Mixing UV Resin with additives for Printing

So in the last few years 3D printing has become more an more popular and with that rise in demand, production would rise to fill that demand with different style of printers. One of these styles of printers is the resin printer, extremely detailed when it comes to printing small objects or models, some makers use these to create jewelry, dentures and other fancy things.

AnyCubic Photon Mono X

In this post I wanted to talk about how I have recently acquired one of these printers(anycubic photon mono 4k) and how I’ve been using it. I also wanted to talk briefly about some of the plans I have in the future for this printer. In anycase, when I received this printer, I was ex-static with enthusiasm. I literally could not wait, ever since resin printers hit the scene, I’ve wanted one.

Finished Print, Coral for the Shark and Base.
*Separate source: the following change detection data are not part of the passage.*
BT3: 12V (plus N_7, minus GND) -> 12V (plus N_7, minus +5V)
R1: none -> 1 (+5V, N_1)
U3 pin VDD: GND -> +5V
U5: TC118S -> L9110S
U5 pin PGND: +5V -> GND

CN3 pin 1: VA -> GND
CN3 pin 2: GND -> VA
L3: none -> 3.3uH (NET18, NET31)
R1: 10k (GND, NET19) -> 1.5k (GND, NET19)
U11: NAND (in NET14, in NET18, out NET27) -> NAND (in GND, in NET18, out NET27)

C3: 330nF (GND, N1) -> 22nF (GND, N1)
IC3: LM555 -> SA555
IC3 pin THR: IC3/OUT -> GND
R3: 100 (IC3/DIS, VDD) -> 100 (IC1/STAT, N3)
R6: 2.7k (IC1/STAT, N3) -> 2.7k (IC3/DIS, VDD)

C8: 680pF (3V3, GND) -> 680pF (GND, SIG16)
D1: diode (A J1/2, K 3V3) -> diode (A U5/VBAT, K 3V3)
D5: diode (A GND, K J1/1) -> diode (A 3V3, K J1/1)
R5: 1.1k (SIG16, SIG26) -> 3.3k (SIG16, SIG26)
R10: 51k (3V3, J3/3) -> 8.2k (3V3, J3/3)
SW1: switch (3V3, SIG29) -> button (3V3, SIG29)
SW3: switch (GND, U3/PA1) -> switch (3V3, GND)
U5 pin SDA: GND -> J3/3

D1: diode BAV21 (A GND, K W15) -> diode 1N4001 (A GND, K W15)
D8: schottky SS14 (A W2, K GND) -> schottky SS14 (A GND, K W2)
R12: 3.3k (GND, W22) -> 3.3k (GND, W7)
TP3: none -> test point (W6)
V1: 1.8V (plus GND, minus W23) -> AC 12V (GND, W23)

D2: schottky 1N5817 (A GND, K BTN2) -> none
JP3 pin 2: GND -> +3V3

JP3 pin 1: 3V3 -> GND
After ordering a few days passed and it was delivered, really big box. It was packaged well, and it came damage free. I also ordered some clear UV resin to test out. So I unpacked everything and set it up. I added some clear UV resin to the vat after the required setup(which was fairly easy).

NOTE: This printer comes from the factory with a screen protector already installed, they tell you to tear it off and replace with a new one(comes with the printer).I would just clean it thoroughly and continue with printing, and save the screen protector for when the factory one wears out.

Partially Failed Print, Shark turned out good, but I forgot to tighten the build plate sooooo yeah.
Cooking up some prints with the UV oven, ahaha.

After my print was done I removed the build plate and tried to chisel the print freefrom the build plate without much luck. Ended up destroying the base off the model. I mean it was on there very well, like the adhesion was way to strong. I noticed that this build plate had a laser etched pattern(checkerboard). So after doing some research and trying some other methods for removing prints from the plate(with no luck), I finally caved and bought a removable build plate(which I wouldn’t go without now) and that ended up working reliably.

So after that little hiccup I continued printing some really detailed models for fun and even bought a subscription to a site that provides high quality table-top game models. So I can really say that resin printing is great for that sort of thing, but can we use it to create something truly useful or even experiment with the resin we print with?

That’s what brought me to this idea, adding material to the resin(and some other YT creators). Here I’ve added carbon to the clear resin. About a gram of carbon to 100ml of resin(turns out you can use a lot less than a gram if you’re just looking to affect color and maybe half that for UV protection).

So the first model I printed with the added carbon turned out great. I only used maybe 50 of the 100ml for the print and after draining the remaining resin into a separate container there was still a significant amount of carbon left in the vat(not good). I had to add a small quantity of acetone to alcohol to remove it.

Next I tried quartz, which failed. The reason it failed was mainly because the quartz I decided to use wasn’t fine enough and each grain size was probably a little too big. Even though this one failed I would like to come back to it because I think you could make prints that retain a certain resonance or oscillate when you pass current through it.

The next one that I recently ordered is the tungsten. It has a very fine grain size(2um-10um) which I think would be perfect for this application. Turns out, it wasn’t perfect for this application.

What ended up happening with the tungsten prints was a little exciting once they were actually successfully printing, but there were some problems. The main one with tungsten, once it settles in the resin, it is very hard to mix it up again. So basically it was printing a solid layer of tungsten for the first layer and then nothing else.

The other print that I did that contained a very small amount of tungsten and carbon, here I didn’t have the same issues with the tungsten settling. Further testing is needed, I was thinking about employing some type of whipper system to redistribute the tungsten after every layer change. Another option is to use some type of vibration device strapped to the vat, this might work but I have the feeling it won’t do the job.

So with all that said I think the possibilities for mixing resin could be endless, and lead to many other applications. Like I said before further testing is needed.